In a claim to recover damages for medical malpractice, the claimant appeals, as limited by his brief, from so much of an order of the Court of Claims (Scuccimarra, J.), dated February 18, 2005, as granted the defendant’s cross motion for summary judgment dismissing the claim.
Ordered that the order is reversed insofar as appealed from, on the law, with costs, the cross motion is denied, and the claim is reinstated.

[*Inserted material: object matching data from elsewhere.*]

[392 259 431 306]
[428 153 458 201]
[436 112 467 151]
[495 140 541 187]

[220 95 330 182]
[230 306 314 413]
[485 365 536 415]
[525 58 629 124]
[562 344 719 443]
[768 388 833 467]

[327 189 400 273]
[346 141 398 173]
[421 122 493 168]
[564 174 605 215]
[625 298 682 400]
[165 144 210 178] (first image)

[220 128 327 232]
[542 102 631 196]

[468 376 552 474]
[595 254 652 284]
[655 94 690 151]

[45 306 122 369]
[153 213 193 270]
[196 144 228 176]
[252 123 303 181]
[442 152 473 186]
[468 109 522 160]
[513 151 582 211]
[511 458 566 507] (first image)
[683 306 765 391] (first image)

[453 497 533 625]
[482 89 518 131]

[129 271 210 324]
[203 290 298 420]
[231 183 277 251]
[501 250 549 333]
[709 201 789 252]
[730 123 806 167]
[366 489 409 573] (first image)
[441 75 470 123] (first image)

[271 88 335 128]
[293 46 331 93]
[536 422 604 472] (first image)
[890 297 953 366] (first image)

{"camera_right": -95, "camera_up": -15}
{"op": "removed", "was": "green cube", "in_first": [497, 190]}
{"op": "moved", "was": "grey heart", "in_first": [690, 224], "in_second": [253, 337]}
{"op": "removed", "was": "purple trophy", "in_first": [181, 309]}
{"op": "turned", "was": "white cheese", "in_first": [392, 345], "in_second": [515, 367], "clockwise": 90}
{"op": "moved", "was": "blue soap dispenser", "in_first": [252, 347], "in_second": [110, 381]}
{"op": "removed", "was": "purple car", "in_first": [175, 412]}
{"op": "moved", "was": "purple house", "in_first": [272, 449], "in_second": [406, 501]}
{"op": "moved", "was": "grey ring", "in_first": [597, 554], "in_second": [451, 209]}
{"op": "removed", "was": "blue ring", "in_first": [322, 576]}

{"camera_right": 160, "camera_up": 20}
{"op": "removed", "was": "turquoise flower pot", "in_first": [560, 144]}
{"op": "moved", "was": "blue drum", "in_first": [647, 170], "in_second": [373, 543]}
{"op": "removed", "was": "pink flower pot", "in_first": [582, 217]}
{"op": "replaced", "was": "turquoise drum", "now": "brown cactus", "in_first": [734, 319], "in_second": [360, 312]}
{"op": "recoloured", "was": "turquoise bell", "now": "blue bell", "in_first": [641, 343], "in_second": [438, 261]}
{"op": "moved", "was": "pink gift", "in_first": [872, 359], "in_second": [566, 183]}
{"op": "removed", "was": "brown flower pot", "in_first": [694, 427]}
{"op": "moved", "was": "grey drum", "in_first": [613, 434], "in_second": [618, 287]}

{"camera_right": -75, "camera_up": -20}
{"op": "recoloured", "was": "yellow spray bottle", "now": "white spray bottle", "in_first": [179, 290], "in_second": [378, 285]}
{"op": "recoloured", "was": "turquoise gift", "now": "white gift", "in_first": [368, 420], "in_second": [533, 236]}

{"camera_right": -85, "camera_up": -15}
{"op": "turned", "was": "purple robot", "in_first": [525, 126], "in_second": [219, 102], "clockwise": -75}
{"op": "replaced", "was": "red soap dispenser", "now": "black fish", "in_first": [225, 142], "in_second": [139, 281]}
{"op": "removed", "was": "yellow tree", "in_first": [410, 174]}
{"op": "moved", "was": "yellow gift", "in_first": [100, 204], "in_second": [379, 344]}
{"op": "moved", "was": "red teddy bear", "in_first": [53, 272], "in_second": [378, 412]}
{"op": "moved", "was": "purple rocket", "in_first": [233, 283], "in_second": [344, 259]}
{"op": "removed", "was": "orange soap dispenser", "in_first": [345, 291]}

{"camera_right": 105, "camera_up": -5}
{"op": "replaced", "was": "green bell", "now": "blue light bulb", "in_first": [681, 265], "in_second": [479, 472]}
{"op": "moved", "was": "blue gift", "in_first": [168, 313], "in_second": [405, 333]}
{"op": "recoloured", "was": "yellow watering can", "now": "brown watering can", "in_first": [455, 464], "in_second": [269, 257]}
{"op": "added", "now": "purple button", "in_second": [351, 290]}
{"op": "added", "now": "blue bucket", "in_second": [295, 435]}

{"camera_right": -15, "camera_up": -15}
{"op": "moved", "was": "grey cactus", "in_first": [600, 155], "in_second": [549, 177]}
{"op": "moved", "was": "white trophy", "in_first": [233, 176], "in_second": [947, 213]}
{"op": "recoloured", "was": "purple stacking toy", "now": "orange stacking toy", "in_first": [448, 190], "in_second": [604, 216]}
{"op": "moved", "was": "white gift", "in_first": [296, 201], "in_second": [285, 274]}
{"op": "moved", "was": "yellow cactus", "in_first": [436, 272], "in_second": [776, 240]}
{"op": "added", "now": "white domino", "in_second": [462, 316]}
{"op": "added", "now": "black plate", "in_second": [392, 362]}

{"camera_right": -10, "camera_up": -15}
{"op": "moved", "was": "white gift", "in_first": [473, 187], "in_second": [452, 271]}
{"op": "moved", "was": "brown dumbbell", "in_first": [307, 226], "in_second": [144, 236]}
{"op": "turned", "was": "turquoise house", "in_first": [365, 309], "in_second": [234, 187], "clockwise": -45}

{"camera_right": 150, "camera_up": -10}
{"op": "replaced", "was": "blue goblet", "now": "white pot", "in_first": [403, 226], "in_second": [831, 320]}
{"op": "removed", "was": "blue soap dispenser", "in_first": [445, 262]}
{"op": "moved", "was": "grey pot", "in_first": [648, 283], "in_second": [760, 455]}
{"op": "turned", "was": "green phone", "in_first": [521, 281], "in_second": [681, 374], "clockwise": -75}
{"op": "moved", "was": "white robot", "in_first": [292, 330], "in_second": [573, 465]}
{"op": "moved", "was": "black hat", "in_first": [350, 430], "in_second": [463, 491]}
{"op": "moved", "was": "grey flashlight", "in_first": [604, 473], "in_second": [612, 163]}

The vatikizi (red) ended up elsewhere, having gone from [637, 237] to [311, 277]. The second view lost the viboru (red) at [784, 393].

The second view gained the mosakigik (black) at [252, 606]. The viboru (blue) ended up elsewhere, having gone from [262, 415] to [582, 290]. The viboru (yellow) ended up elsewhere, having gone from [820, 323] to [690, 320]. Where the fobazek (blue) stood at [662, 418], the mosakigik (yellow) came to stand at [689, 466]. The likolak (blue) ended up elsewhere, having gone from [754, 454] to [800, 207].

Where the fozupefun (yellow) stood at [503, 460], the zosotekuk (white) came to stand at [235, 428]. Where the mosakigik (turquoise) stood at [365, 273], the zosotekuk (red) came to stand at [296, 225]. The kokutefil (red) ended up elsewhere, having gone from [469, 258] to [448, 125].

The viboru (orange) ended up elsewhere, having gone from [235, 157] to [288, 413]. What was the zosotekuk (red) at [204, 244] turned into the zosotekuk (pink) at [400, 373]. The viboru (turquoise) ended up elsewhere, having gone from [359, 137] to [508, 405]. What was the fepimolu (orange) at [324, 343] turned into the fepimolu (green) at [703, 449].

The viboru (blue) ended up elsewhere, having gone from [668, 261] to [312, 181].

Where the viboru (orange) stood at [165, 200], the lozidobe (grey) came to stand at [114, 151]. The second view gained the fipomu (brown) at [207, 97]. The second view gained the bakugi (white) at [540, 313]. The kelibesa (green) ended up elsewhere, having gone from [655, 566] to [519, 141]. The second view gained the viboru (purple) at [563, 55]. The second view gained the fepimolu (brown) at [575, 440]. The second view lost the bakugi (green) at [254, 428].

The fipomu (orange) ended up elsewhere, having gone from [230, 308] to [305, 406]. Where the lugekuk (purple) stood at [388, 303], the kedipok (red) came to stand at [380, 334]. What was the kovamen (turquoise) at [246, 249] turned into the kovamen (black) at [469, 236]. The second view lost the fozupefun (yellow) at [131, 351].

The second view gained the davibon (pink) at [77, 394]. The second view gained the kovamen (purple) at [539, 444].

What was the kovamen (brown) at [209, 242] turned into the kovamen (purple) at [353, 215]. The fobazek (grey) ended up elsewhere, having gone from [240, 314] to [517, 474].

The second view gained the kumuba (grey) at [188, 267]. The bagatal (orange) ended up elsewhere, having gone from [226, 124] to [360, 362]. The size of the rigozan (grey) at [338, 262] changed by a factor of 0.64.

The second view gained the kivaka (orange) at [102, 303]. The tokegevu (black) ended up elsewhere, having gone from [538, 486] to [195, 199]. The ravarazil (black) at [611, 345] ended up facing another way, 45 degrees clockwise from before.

The claimant commenced this claim to recover damages for medical malpractice. The defendant cross-moved for summary judgment dismissing the claim. However, in support of its cross motion, the defendant failed to demonstrate, prima facie, either that there was no departure from good and accepted medical practice during the diagnosis and treatment of the claimant, or, if there was, that the alleged departure was not a proximate cause of any of the damages alleged (cf. Mullally v State of New York, 289 AD2d 308 [2001]; Kagan v State of New York, 221 AD2d 7 [1996]; Stanback v State of New York, 163 AD2d 298 [1990]). Thus, the cross motion should have been denied regardless of the sufficiency of the claimant’s opposing papers (see Winegrad v New York Univ. Med. Ctr., 64 NY2d 851 [1985]). Ritter, J.P., Luciano, Fisher and Lifson, JJ., concur.